Re: [PATCH v14 19/19] x86/sgx: Driver documentation

From: Jarkko Sakkinen
Date: Wed Oct 17 2018 - 19:45:42 EST


On Mon, 15 Oct 2018, Pavel Machek wrote:
On Tue 2018-09-25 16:06:56, Jarkko Sakkinen wrote:
+Intel(R) SGX is a set of CPU instructions that can be used by applications to
+set aside private regions of code and data. The code outside the enclave is
+disallowed to access the memory inside the enclave by the CPU access control.
+In a way you can think that SGX provides inverted sandbox. It protects the
+application from a malicious host.

Well, recently hardware had some problems keeping its
promises. So... what about rowhammer, meltdown and spectre?

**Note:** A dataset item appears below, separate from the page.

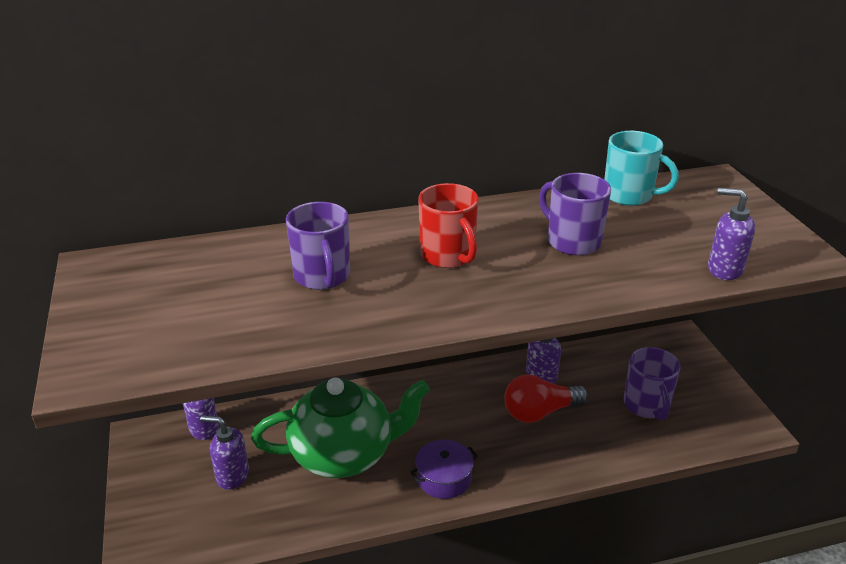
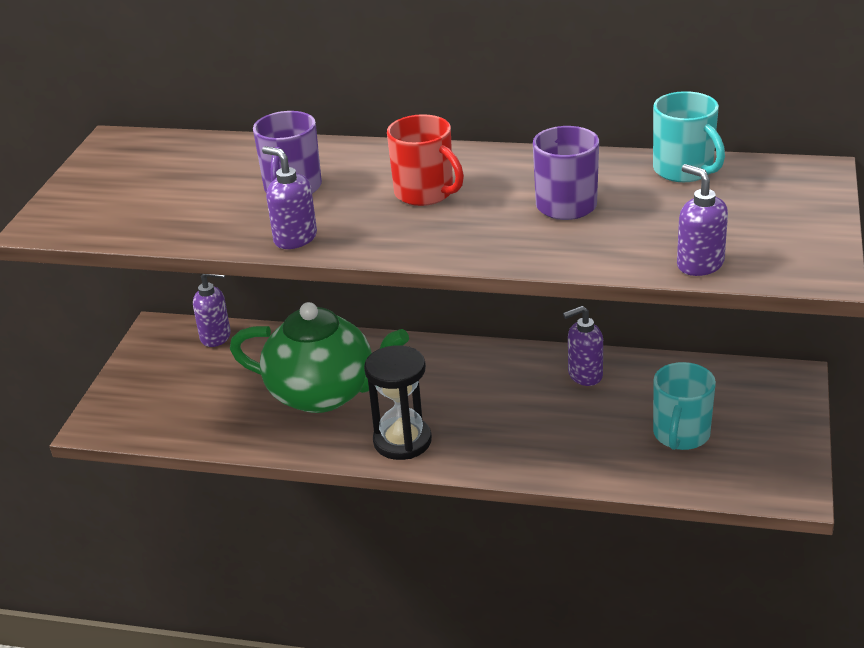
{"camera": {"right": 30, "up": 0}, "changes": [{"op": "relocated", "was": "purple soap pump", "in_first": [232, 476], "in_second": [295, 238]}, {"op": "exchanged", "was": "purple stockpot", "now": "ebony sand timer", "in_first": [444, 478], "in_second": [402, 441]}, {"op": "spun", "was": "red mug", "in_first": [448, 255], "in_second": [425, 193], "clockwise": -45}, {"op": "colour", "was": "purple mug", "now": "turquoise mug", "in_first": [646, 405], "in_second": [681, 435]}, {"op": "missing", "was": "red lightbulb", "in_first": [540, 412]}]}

Doesn't hardware always have this problem over time?

Which ones apply, which ones do not, and on what cpu generations?

Definitely should be refined.

Meltdowns approach AFAIK does not work because reads outside the enclave
will always have a predefined value (-1) but only if the page is present,
which was later exploited in the Foreshadow attack.

Encryption, that sounds nice, but it is hard to do right. If SGX
protected code changes single bit in its memory, how many bits will be
changed in physical RAM?

512-bit blocks and merkle tree based mac. It is pretty well documented
in https://eprint.iacr.org/2016/204.pdf. I'll take not to myself to add
this to the references.

Thanks for the feedback. The ocumentation is hard to drive forward w/o it.